Leia também o texto O Brasil e o Sistema Interamericano de Direitos Humanos: de Maria da Penha a Belo Monte, escrito pela professora Deisy Ventura, do Instituto de Relações Internacionais da USP, e sua graduanda em Relações Internacionais e bolsista de Iniciação Científica da Fapesp, Raísa Ortiz Cetra, apresentado no Seminário Internacional Limites e Possibilidades da Justiça de Transição – Impunidades, Direitos e Democracia, organizado pelo Grupo de Pesquisa CNPq Direito à Verdade e à Memória e Justiça de Transição da PUC-RS, pela Comissão de Anistia do Ministério da Justiça e pelo Grupo de Estudos sobre Internacionalização do Direito e Justiça de Transição (Idejust), em Porto Alegre, no dia 2 de abril de 2012.
+ Vídeo
“Se o Brasil entrou no jogo internacional, há que cumpri-lo de boa fé”
Depois da professora do Instituto de Relações Internacionais da USP, Deisy Ventura, foi a vez de Flávia Piovesan, professora de Direitos Humanos e Direito Constitucional na Pontifícia Universidade Católica de São Paulo (PUC-SP), que também integra o Grupo de Trabalho da OEA cujo mandato é monitorar o Protocolo de San Salvador, questionar o governo brasileiro sobre sua real posição diante dos ataques sofridos pelo Sistema.
Flávia disse estar “preocupada com o movimento que visa a debilitação e o enfraquecimento” do Sistema Interamericano de Direitos Humanos. Segundo ela, o Brasil é um dos “protagonistas deste processo” que põe em risco uma instância fundamental de defesa dos direitos dos cidadãos do continente americano contra agressões de seus estados.
“Qual é exatamente a ambição do Brasil com esse projeto de reforma do Sistema? Será que o Brasil está calculando qual o real comprometimento do Sistema?”, pergunto Flávia. Segundo ela, a posição brasileira tem criado condições para que outros países – “que não são recordistas de respeito aos direitos humanos” – se valham dessa janela para “restringir a potencialidade, a capacidade do Sistema”.

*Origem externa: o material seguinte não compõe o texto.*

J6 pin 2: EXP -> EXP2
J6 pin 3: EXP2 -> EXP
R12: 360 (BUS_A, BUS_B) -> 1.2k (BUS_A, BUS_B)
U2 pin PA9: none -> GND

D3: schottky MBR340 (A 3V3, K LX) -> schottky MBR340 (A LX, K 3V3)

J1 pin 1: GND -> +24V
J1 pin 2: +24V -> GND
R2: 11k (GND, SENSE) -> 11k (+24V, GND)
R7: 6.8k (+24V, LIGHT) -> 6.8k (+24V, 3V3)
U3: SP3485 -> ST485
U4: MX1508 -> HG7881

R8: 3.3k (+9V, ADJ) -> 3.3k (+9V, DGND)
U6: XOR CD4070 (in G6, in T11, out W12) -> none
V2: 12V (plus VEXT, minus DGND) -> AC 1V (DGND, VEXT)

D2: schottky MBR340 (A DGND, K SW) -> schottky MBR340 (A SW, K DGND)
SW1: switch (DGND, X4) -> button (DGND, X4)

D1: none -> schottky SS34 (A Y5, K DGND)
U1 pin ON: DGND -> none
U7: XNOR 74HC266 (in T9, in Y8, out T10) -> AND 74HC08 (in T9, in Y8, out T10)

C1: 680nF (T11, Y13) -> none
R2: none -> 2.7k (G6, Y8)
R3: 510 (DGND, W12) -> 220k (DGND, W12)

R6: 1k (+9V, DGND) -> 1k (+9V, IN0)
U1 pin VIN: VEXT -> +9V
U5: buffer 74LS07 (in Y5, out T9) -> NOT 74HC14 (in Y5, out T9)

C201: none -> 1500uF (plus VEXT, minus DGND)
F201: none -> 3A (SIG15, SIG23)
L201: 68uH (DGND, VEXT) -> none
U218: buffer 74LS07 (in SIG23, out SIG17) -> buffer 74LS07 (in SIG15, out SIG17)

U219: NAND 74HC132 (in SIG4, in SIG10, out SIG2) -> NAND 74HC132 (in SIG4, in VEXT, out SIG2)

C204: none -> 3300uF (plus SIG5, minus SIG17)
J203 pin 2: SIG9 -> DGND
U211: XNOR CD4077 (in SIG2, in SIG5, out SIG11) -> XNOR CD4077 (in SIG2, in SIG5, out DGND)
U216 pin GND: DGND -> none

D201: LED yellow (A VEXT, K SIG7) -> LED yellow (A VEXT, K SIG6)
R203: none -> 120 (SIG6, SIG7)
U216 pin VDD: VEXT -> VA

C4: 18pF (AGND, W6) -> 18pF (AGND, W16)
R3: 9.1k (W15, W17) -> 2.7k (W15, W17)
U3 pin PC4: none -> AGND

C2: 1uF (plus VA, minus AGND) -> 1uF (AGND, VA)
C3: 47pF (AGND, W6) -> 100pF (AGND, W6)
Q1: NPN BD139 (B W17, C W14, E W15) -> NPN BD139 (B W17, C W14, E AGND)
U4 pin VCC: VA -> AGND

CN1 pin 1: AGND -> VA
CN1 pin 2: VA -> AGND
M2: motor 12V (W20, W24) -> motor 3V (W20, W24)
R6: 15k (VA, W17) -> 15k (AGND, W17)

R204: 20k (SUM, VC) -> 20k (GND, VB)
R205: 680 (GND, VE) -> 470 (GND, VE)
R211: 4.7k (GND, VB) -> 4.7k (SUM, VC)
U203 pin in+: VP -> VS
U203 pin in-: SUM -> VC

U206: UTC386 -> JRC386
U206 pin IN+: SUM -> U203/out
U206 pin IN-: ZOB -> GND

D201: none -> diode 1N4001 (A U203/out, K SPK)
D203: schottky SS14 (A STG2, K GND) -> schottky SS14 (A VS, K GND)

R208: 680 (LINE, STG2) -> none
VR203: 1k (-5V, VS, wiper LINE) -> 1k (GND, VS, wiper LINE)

Flávia também pediu que “se o Brasil defende o Sistema Interamericano, que o faça levantando a bandeira de um sistema independente, autônomo; e que respeite as decisões”.
Mudança de atitude
“O pós Belo Monte mostra uma atitude extremamente agressiva, de atacar o Sistema. É claro que o Brasil pode criticá-lo. Mas, se entrou no jogo internacional, há que cumpri-lo de boa fé”, disse a professora.
“Que a sua insatisfação (do Brasil) com relação a um caso não se transforme de forma perniciosa e perversa em destruição, em erosão de todo um sistema extremamente valioso, o mais importante sistema internacional de proteção de direitos humanos no caso brasileiro, no caso da nossa região”, pediu Flávia.
Ela lembrou ainda que a região tem uma “enorme gratidão pelo Sistema Interamericano, um sistema que salvou vidas, cumprindo a função extraordinária de democratizar a nossa região, na consolidação do Estado de Direito e do regime de direitos humanos”.
+ Vídeo
+ Depoimentos
Rodrigo Uprimny Yepes
diretor do Centro de Estudos de Direito, Justiça e Sociedade (Dejusticia), Colômbia
“Eu creio que o Sistema Interamericano, em especial o seu mecanismo de medidas cautelares, se faz fundamental para proteger vidas, especialmente a vida de ativistas que defendem os direitos dos trabalhadores, como sindicalistas, e os direitos das comunidades indígenas e dos setores excluídos. É por isso que eu creio que um país como o Brasil, que possui um poder específico na América Latina e que é governado por um governo progressista, não poderia cair em contradição com sua própria visão política e afetar este sistema de medidas cautelares e este Sistema Interamericano que tão bem tem feito ao direito dos excluídos não apenas na Colômbia, mas em toda a região.”
David Lobatón Palacios
advogado do Centro de Defesa Legal, Peru
“Eu pediria ao governo do Brasil que avalie a trajetória histórica que o Sistema Interamericano de Direitos Humanos tem e a contribuição que, sem dúvida, deu para o fortalecimento da democracia e dos direitos humanos em nossos países. Isso é claro no caso do Peru e creio que, também, no fortalecimento da democracia no Brasil. O balanço geral é sem dúvida muito positivo e é preciso tomar todas as medidas que levem ao fortalecimento dele”.
Gastón Chillier
diretor executivo do Centro de Estudos Legais e Sociais (Cels), Argentina
“O Cels usa o Sistema Interamericano de direitos humanos desde que nasceu, durante a ditadura, e segue usando durante a democracia. Pela nossa experiência, a Comissão Interamericana tem sido de grande importância para a proteção dos Direitos Humanos. Por isso nós acreditamos que o Brasil, que hoje tem o papel de liderança global e regional indiscutível, tem de apoiar a Comissão Interamericana neste processo em que se discutem as suas funções e seu futuro no sentido de realmente fortalecer a Comissão para que ela seja um órgão efetivo de proteção aos direitos humanos.”
Victoria Amato
Fundación para el Debido Proceso Legal (DPLF), Estados Unidos
“Quero mandar uma mensagem para o Brasil sobre a importância do país no futuro do Sistema Intermamericano de Direitos Humanos devido à sua posição como líder regional na América Latina. Quero que o Brasil reforce o papel do Sistema Interamericano na região e que as futuras ações que serão tomadas se destinem a seguir fortalecendo e a seguir dando às vítimas um mecanismo de proteção dos seus direitos”.
+ Ações da Conectas
Contribuições para o debate do GT (em espanhol)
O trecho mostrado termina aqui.